3) Compare prices the right way

  • Get quotes from multiple carriers—benefits are standardized, but prices aren’t. Use Medicare’s official tool to explore options by ZIP: Find Medigap policies.
  • Ask carriers about household or autopay discounts, and review their historical rate increases.
  • Understand pricing methods: community-rated (same for all ages), issue-age (based on age when you buy), and attained-age (rises as you get older). See how Medigap costs work.

4) Time your enrollment to protect your rights

  • Your six-month Medigap Open Enrollment Period starts when you’re 65+ and enrolled in Part B—this is the easiest time to buy because carriers generally can’t deny you or charge more due to health status. Review the rules: When can I buy Medigap?
  • You may also have guaranteed issue rights after certain events (for example, losing employer coverage). Learn more: Guaranteed issue rights.
  • Outside protected windows, many states allow medical underwriting. If you plan to switch plans later, factor in your health history and medication list.

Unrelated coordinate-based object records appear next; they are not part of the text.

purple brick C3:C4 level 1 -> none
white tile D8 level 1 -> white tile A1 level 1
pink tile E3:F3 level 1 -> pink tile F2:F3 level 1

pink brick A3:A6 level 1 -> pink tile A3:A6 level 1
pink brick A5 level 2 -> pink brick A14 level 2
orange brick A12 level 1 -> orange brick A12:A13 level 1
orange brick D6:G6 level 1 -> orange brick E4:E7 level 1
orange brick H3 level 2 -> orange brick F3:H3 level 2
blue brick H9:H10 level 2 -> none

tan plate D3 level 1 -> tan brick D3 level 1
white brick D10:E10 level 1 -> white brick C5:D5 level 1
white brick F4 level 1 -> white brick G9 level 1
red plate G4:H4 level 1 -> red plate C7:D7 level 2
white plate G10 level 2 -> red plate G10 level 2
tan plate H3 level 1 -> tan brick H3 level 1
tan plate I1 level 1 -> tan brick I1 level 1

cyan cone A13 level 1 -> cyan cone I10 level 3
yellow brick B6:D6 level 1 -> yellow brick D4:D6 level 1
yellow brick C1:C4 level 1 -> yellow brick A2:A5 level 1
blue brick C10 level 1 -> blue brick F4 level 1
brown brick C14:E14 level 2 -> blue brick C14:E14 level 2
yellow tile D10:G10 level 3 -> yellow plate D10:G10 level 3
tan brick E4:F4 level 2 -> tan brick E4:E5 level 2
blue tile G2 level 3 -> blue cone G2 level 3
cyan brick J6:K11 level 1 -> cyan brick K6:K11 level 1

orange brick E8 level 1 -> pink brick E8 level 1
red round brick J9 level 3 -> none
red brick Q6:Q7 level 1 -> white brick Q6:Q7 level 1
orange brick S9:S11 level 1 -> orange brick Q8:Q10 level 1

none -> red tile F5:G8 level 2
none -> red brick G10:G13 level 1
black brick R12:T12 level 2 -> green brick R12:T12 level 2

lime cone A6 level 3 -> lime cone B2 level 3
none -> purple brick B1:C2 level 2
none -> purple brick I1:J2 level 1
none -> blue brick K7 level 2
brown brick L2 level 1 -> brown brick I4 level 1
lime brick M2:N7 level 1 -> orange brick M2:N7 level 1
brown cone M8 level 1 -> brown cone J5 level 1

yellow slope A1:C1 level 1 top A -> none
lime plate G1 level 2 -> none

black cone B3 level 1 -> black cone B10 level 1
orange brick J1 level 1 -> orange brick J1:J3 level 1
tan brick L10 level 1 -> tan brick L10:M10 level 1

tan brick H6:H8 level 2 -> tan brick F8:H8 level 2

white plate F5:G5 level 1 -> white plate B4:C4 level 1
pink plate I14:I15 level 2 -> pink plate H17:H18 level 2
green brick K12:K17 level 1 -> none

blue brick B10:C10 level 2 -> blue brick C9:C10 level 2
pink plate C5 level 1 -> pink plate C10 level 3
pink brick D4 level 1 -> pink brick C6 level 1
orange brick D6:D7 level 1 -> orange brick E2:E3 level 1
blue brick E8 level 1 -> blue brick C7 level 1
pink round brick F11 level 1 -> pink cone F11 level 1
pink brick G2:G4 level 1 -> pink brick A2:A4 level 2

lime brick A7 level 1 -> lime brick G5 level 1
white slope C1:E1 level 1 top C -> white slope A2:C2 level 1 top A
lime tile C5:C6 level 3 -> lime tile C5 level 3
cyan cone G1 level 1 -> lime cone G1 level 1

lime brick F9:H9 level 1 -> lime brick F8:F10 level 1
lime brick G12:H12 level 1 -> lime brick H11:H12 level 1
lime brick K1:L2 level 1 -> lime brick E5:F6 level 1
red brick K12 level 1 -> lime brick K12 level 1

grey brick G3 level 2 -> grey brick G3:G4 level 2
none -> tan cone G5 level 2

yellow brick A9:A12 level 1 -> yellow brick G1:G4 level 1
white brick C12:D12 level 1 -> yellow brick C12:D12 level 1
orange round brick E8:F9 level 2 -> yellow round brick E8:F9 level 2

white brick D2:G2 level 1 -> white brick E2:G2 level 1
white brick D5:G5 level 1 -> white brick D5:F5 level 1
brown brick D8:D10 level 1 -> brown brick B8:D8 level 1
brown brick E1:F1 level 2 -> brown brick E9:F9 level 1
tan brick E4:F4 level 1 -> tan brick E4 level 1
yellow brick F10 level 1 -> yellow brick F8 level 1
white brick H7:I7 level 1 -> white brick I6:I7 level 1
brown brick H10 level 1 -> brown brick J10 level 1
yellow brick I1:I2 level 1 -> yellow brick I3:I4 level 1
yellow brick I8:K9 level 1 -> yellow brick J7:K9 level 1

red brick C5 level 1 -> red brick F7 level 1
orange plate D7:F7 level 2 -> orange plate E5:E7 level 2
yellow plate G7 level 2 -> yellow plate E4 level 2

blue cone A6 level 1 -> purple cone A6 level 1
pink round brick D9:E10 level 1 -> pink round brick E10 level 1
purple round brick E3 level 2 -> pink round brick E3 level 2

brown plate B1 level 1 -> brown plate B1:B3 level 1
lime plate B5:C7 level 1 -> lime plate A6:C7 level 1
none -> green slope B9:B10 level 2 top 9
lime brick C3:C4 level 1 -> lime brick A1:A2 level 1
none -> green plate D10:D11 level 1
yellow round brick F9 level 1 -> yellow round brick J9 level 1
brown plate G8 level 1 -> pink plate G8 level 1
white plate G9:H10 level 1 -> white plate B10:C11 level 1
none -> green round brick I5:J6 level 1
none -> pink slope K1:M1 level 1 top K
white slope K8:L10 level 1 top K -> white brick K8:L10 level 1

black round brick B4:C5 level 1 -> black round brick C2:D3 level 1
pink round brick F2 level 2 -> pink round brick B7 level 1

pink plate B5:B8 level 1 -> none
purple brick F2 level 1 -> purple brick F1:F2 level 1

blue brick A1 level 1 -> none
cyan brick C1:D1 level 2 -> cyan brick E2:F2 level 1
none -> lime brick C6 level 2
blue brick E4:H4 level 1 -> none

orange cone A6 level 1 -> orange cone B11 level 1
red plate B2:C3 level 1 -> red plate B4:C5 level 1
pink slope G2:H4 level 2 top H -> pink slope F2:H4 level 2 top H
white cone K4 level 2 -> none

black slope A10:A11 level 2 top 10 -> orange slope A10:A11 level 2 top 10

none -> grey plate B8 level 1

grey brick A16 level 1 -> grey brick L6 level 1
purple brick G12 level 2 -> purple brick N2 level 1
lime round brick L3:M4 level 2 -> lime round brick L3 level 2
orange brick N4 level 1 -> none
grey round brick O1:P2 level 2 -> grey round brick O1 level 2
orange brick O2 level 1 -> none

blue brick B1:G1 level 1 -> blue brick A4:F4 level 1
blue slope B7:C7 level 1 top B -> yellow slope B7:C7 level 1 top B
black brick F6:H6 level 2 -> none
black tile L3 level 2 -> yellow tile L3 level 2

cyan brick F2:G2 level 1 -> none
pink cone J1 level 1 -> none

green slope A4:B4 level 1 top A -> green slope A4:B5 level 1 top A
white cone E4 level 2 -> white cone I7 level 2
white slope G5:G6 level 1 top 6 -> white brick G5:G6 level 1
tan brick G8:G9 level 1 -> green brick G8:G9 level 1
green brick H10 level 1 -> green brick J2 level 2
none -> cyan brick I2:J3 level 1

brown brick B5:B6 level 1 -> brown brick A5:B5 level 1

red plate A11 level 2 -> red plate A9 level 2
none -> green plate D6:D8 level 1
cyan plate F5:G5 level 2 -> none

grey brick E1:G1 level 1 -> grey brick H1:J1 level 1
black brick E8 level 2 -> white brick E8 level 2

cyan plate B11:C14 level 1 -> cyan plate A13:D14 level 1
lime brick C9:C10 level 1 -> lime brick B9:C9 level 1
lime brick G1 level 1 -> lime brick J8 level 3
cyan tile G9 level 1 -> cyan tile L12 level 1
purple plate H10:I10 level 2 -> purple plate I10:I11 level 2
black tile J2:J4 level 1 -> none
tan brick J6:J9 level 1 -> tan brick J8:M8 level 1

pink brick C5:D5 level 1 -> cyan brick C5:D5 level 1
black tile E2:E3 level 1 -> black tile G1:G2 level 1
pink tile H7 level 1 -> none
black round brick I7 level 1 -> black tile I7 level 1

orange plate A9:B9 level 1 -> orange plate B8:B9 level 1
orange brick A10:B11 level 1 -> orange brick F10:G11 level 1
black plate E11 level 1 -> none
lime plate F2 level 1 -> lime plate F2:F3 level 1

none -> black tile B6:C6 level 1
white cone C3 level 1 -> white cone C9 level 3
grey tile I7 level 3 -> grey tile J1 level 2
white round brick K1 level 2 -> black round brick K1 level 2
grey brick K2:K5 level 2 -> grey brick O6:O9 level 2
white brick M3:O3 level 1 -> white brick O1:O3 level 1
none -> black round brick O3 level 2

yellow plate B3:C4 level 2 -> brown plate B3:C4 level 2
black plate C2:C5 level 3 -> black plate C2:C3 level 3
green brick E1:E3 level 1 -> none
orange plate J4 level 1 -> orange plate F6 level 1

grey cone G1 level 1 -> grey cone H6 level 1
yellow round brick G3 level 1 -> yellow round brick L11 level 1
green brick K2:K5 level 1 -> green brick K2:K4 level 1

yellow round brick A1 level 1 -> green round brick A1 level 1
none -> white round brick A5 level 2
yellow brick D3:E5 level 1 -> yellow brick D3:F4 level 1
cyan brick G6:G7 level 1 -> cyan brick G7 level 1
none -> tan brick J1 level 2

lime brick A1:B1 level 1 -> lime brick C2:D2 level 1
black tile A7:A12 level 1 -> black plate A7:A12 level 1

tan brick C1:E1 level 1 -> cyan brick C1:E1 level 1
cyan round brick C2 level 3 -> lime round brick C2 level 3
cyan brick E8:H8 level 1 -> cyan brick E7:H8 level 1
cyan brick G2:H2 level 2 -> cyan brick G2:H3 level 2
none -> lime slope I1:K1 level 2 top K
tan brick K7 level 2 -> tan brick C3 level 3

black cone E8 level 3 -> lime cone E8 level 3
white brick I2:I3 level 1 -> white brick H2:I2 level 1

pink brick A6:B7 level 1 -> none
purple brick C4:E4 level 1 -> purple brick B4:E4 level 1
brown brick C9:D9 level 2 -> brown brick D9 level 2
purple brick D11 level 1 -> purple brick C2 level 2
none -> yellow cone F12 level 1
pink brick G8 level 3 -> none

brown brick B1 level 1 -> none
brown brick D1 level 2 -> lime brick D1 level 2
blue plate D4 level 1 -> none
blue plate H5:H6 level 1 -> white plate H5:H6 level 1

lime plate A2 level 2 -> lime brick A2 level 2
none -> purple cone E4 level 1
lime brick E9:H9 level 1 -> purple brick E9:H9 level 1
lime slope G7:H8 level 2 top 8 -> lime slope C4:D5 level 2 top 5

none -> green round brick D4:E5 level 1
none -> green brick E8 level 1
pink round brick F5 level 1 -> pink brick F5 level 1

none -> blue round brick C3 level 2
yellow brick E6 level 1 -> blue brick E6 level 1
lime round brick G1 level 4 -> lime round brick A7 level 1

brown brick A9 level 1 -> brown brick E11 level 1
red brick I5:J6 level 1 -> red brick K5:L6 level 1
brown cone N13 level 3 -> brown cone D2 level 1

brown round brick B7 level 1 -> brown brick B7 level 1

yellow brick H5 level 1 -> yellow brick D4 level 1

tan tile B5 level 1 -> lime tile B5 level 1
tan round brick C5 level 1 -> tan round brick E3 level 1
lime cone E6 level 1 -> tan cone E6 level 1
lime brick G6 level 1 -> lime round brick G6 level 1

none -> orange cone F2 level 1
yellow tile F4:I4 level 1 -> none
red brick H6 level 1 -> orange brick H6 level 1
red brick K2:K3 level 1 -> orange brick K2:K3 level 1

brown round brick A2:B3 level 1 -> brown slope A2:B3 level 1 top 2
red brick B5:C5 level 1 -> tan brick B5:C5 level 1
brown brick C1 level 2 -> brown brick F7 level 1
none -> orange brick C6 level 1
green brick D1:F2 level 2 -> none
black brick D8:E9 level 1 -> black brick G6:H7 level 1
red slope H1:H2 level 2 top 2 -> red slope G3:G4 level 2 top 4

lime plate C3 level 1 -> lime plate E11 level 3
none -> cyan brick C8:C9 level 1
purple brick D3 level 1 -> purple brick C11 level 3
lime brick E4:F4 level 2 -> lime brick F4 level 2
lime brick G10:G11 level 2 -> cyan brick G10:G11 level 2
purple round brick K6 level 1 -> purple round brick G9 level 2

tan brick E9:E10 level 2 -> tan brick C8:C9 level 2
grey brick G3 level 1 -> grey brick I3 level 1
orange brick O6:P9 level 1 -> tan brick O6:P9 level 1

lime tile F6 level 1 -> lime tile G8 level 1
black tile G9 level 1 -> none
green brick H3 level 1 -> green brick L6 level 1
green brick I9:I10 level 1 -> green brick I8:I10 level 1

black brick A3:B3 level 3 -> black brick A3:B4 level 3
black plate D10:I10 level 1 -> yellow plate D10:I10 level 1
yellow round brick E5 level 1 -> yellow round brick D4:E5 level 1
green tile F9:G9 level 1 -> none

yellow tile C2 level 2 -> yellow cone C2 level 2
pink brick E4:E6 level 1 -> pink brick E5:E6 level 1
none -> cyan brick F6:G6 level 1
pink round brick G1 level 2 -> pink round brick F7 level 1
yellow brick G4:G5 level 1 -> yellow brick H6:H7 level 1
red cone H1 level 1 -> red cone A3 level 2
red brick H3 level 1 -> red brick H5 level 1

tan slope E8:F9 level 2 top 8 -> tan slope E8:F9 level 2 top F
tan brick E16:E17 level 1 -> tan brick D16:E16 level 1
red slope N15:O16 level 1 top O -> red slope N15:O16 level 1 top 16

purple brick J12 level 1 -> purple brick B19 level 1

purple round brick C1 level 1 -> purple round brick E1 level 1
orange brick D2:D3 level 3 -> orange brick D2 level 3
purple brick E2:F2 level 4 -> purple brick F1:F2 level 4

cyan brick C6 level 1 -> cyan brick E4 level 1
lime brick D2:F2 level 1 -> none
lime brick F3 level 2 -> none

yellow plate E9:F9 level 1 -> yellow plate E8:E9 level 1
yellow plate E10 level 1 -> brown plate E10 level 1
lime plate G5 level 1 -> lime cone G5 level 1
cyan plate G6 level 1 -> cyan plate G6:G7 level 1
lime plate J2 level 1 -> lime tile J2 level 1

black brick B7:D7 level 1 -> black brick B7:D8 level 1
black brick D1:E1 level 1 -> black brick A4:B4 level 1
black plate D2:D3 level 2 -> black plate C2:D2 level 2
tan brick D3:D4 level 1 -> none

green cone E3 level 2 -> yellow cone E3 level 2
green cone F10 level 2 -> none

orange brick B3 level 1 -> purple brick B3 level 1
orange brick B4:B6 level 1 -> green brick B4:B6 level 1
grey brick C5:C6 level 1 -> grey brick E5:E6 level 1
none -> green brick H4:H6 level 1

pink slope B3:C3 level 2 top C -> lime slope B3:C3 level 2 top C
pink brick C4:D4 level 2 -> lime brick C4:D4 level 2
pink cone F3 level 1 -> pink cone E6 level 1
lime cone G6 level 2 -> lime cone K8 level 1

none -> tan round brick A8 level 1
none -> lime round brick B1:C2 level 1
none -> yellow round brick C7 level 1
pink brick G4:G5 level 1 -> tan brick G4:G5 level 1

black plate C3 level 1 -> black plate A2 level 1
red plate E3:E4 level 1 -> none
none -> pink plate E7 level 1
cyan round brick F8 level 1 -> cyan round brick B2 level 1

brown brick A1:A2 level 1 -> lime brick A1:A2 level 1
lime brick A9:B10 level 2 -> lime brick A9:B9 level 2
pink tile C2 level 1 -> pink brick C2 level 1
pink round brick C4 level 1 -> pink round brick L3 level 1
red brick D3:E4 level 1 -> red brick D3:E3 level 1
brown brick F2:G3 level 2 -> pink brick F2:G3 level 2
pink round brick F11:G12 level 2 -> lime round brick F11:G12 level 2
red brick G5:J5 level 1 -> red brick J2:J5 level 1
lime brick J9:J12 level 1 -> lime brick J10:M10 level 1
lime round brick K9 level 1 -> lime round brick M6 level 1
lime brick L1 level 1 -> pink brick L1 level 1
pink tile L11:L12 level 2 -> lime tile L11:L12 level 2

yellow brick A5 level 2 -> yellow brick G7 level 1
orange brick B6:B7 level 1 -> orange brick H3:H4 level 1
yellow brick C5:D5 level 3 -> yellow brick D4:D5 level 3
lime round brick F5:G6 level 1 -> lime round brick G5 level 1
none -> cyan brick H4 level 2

Other 2026 considerations worth noting

  • Medigap doesn’t include drug coverage. Pair your Medigap plan with a Part D prescription plan that matches your medications and pharmacy preferences. Compare options on the official tool: Medicare Plan Compare.
  • Foreign travel emergency benefits have limits. Plans that offer this benefit typically pay 80% for emergencies abroad up to lifetime caps after a small deductible—review policy fine print before international trips.
  • Provider choice is broad with Medigap. Any doctor or facility that accepts Medicare is usually in play—no referrals required, and no networks like many Medicare Advantage plans.
  • State rules can differ. A few states standardize Medigap differently or have special protections. When in doubt, contact your local State Health Insurance Assistance Program (SHIP): SHIP counseling is free and unbiased.
  • Budget for the Part B deductible. Plans G, N, D, and K do not cover the annual Part B deductible; this amount can change each year.
  • If you were eligible before 2020 and still have Plan F or C, you can keep it. People newly eligible after 2020 generally can’t buy F or C. Details: Medigap coverage chart.

Quick decision guide

  • Want the broadest coverage and simplicity? Choose Plan G and budget for the Part B deductible.
  • Want a lower premium and don’t mind small copays? Choose Plan N.
  • Prefer the lowest premium with a bigger safety valve? Choose High-Deductible G.
  • Live where doctors typically accept assignment? Consider Plan D to save versus G.
  • Need a cap on costs but want to pay less per month? Consider Plan K.

Ready to compare real prices? Visit the official Medigap policy finder and gather a few quotes. Then weigh the premium against your expected care, provider habits (assignment vs. excess charges), and travel plans. With a clear view of your needs, the “best” plan becomes the one that delivers the right protection at the right price for you.